JAJSCJ9D October 2016 – June 2019 OPA2325 , OPA325 , OPA4325
PRODUCTION DATA.
Traditional CMOS rail-to-rail input amplifiers use a complementary input stage: an N-channel input differential pair in parallel with a P-channel differential pair, as shown in Figure 47.
The N-channel pair is active for input voltages close to the positive rail, typically (V+) – 1 V to 200 mV above the positive supply, and the P-channel pair is on for inputs from 200 mV below the negative supply to approximately (V+) – 1 V. There is a small transition region, typically (V+) – 1.1 V to (V+) – 0.9 V, in which both pairs are on. This transition region is shown in Figure 48 for a traditional rail-to-rail input CMOS amplifier. Within this transition region, PSRR, CMRR, offset voltage, offset drift, and THD can be degraded when compared to device operation outside of this region.
The OPAx325 amplifiers include an internal charge pump that powers the amplifier input stage with an internal supply rail that is higher than the external power supply. The internal supply rail allows a single differential pair to operate and to be linear across the entire input common-mode voltage range, as shown in Figure 49.
The unique zero-crossover topology shown in Figure 49 eliminates the input offset transition region, typical of most rail-to-rail input operational amplifiers.

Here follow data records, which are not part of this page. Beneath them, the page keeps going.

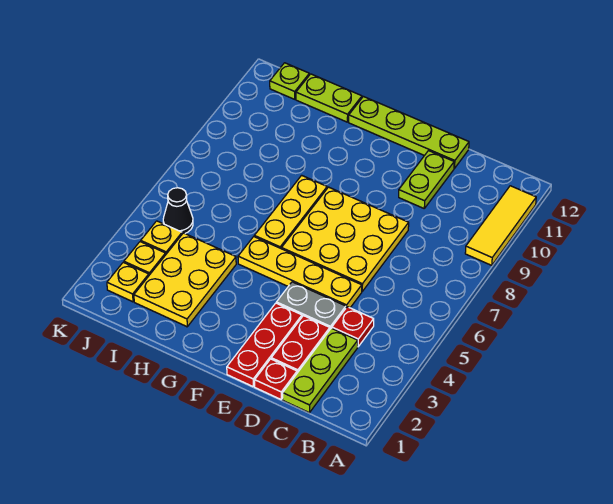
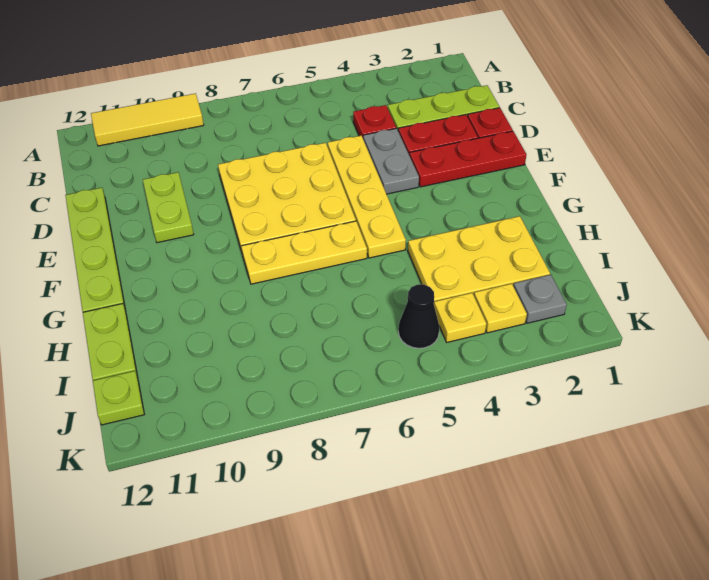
lime plate D10:D11 level 1 -> lime plate D10:E10 level 1
yellow plate J2 level 1 -> grey plate J2 level 1

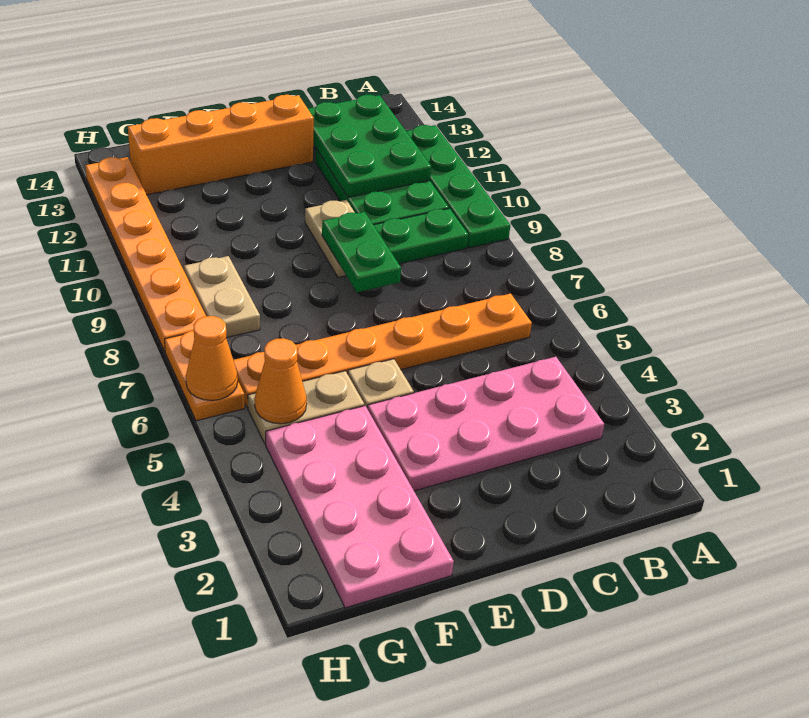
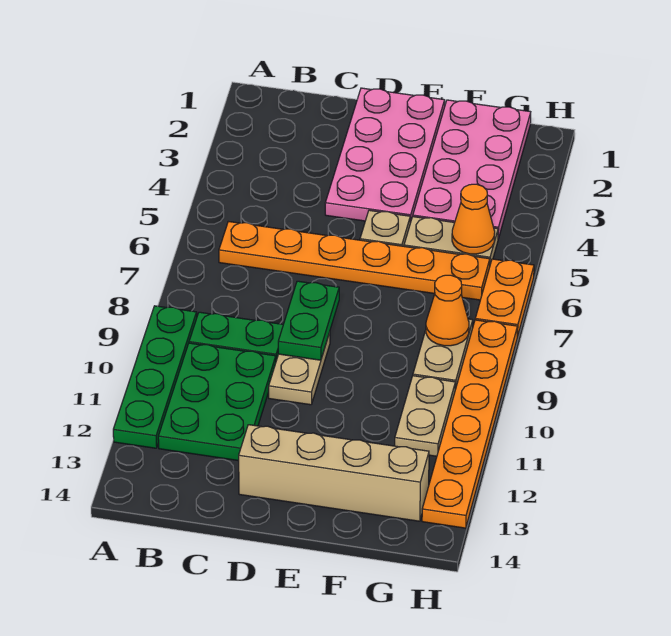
pink plate B3:E4 level 1 -> pink plate D1:E4 level 1
green plate B11:C13 level 2 -> none
orange brick D13:G13 level 1 -> tan brick D13:G13 level 1
none -> tan plate G10:G11 level 1
orange cone H6 level 2 -> orange cone G8 level 2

This topology allows the OPAx325 to provide superior CMRR across the entire common-mode input range that extends 100 mV beyond both power-supply rails. Figure 50 shows the input offset voltage versus input common-mode voltage plot for the OPAx325.
The OPAx325 and a typical CMOS amplifier were used in identical circuits where these amplifiers were configured as a unity-gain buffer amplifier; see Figure 51 and Figure 52. A pure sine wave with an amplitude of 2 V (4 VPP) was given as input to the two identical circuits of Figure 51 and Figure 52. The outputs of these circuits were captured on a spectrum analyzer. Figure 53 and Figure 54 illustrate the output voltage spectrum for the OPAx325 and a typical CMOS rail-to-rail amplifier, respectively. The output of the OPAx325 has very few spurs and harmonics when compared to the typical rail-to-rail CMOS amplifier, as illustrated in Figure 55.